- Country: Canada
- Location: Harmon Township, Ontario
- Coordinates: 50°03′40″N 82°09′41″W﻿ / ﻿50.06111°N 82.16139°W
- Purpose: Power
- Status: Operational
- Owners: Ontario Power Generation and Moose Cree First Nation

Dam and spillways
- Impounds: Lower Mattagami River

Smoky Falls Generating Station
- Commission date: 1931
- Hydraulic head: 35 m (115 ft)
- Turbines: 3 x 89.3 MW Kaplan
- Installed capacity: 267.9 MW

= Smoky Falls Generating Station =

Smoky Falls Generating Station is one of four stations in the Lower Mattagami River Hydroelectric Complex owned by Ontario Power Generation (OPG) and the Moose Cree First Nation. The station is approximately 85 km northeast of Kapuskasing in the Cochrane District of Northern Ontario. Smoky Falls was originally commissioned as a 54 MW generating station in 1931 by the Spruce Falls Power and Paper Company but it was sold to OPG's predecessor, Ontario Hydro, in 1991. OPG completed a $2.6 billion upgrade of the four Lower Mattagami dams in 2014 and 2015. The new Smoky Falls was commissioned in late 2014 with a 267.9 MW installed capacity.

==Historic operations==
A four turbine generating station was originally constructed at Smoky Falls in the 1927-31 period by the Spruce Falls Power and Paper Company to supply power to its nearby newsprint mill in Kapuskasing. Total capacity of the station was 56 MW. The station was built by Morrow and Beatty Ltd. of Peterborough Ontario. The station provided base load power directly to the mill via a 115kV transmission line.

Spruce Falls Power and Paper sold the generating station to Ontario Hydro in 1991.

==Redevelopment and expansion==
Ontario Hydro built the Harmon, Kipling, and Little Long Generating Stations along the Lower Mattagami in the 1960s. Little Long is upstream of Smoky Falls and Harmon and Kipling are downstream of Smoky Falls.
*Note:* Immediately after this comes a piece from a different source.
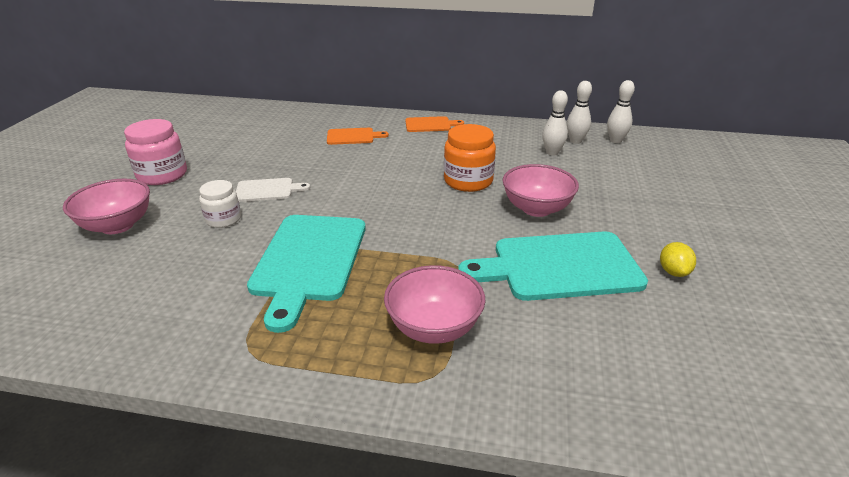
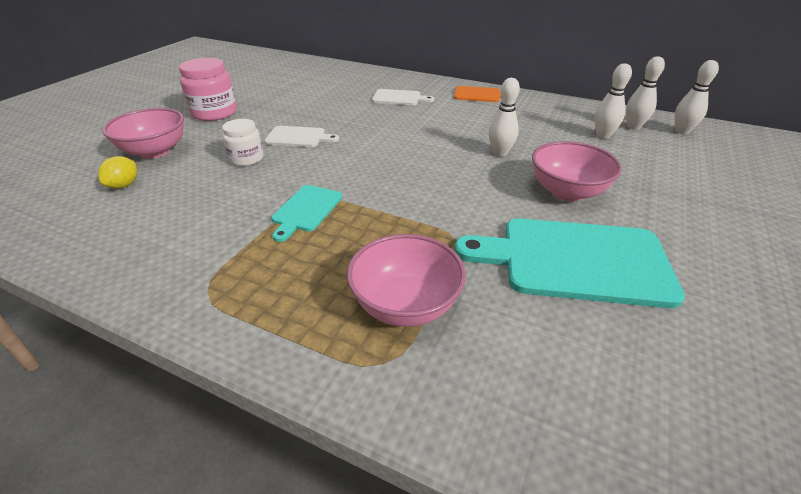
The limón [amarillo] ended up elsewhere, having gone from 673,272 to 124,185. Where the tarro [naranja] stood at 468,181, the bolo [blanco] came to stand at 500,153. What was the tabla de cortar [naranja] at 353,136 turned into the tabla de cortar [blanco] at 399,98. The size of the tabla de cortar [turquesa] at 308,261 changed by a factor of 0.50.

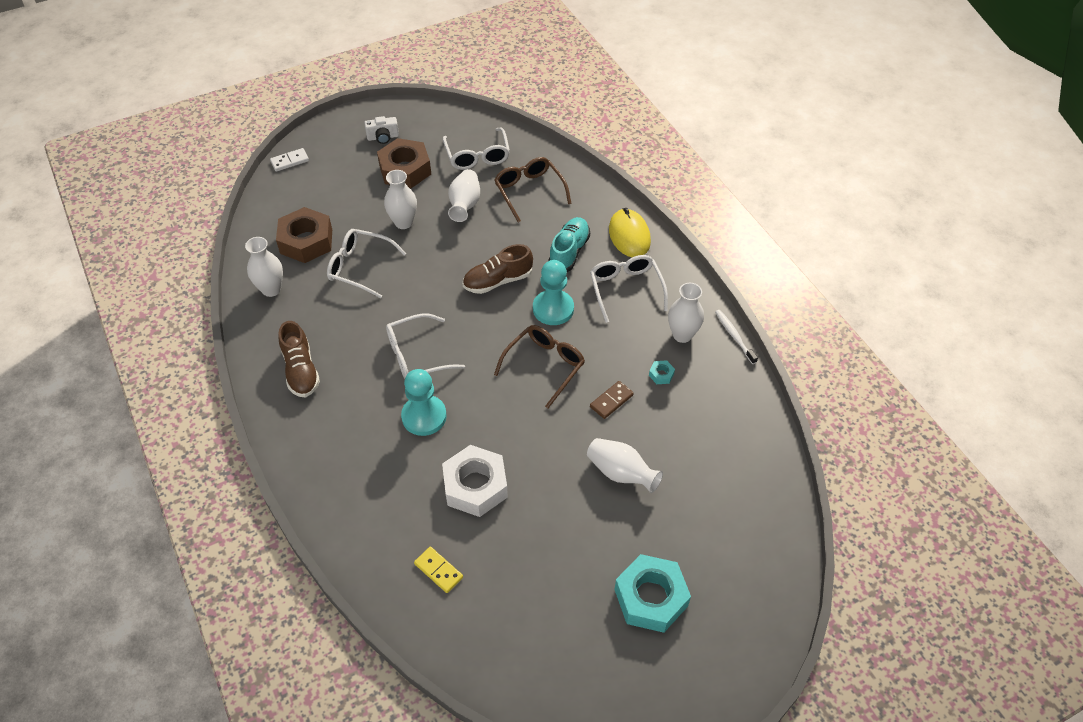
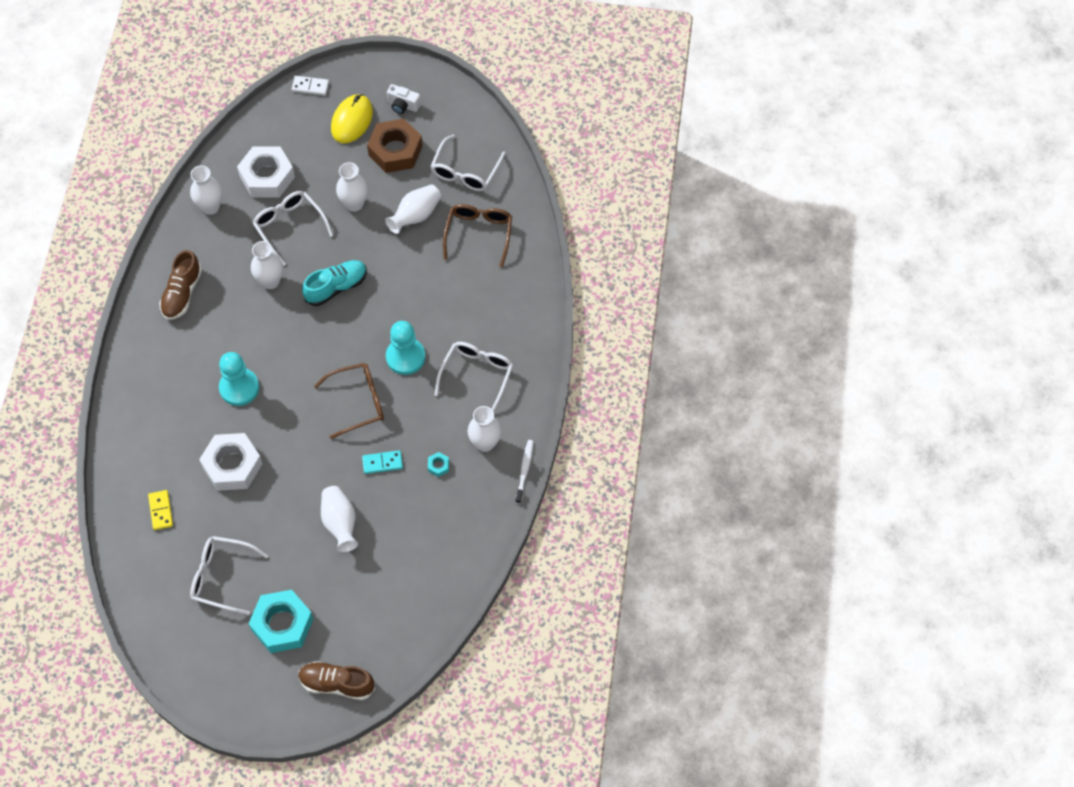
The second view gained the florero [blanco] at 270,281. The gafas [blanco] ended up elsewhere, having gone from 416,355 to 221,577. The zapato [marrón] ended up elsewhere, having gone from 498,281 to 337,684. The zapato [turquesa] ended up elsewhere, having gone from 569,252 to 336,287. The ratón [amarillo] ended up elsewhere, having gone from 629,235 to 352,120. What was the tuerca [marrón] at 306,241 turned into the tuerca [blanco] at 267,177. What was the ficha de dominó [marrón] at 611,401 turned into the ficha de dominó [turquesa] at 382,463.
Ontario Hydro planned for the possible expansion of Little Long, Harmon, and Kipling Generating Stations when they were constructed as each station was designed to accommodate additional turbines. However, the upstream water flow was determined by the capacity of Smoky Falls, which was the smallest of the stations. Ontario Hydro's redevelopment plan was based on managing the water flow through all four stations, enabling them to act as peaking plants when required and optimizing the water resource.

Ontario Hydro initially prepared a development plan and submitted an environmental assessment to the Ontario Minister of the Environment in 1990. The proposal involved building a new dam and powerhouse at Smoky Falls, and decommissioning the original generating station. This first development proposal received ministerial approval without a full environmental review in 1994 from the government. However, Ontario Hydro did not proceed with the development at that time due to a surplus of power in the province and it wrote down its investment in the Lower Mattagami stations by $280 million in 1996.

The Lower Mattagami project was revived in 2005 when the government gave Ontario Hydro's successor, OPG, the authority to proceed with planning. Following extensive negotiations with the Moose Cree and subject to the completion of an environmental review, the Minister of Energy issued a directive in 2007 to the Ontario Power Authority to negotiate a power purchase agreement with OPG covering the redeveloped Lower Mattagami stations, including Smoky Falls.

Construction began on the Lower Matagami project in 2010 with Kiewit Alarie Partnership as the general contractor. The new 200 m long gravity dam and powerhouse was built just east of the original generating station, and a new tailrace was completed in what was the former east channel of the river where it is divided by Smoky Falls Island. The first of three new 89.3 MW turbines was commissioned on 30 September 2014, the second in October 2014 and the third in November of the same year.

==Moose Cree participation==
As part of the redevelopment agreement, OPG negotiated an agreement with the Moose Cree that would the Moose Cree to purchase up to a 25% interest in the four station Lower Mattagami River complex. The agreement was signed in May 2009 and construction began a year later.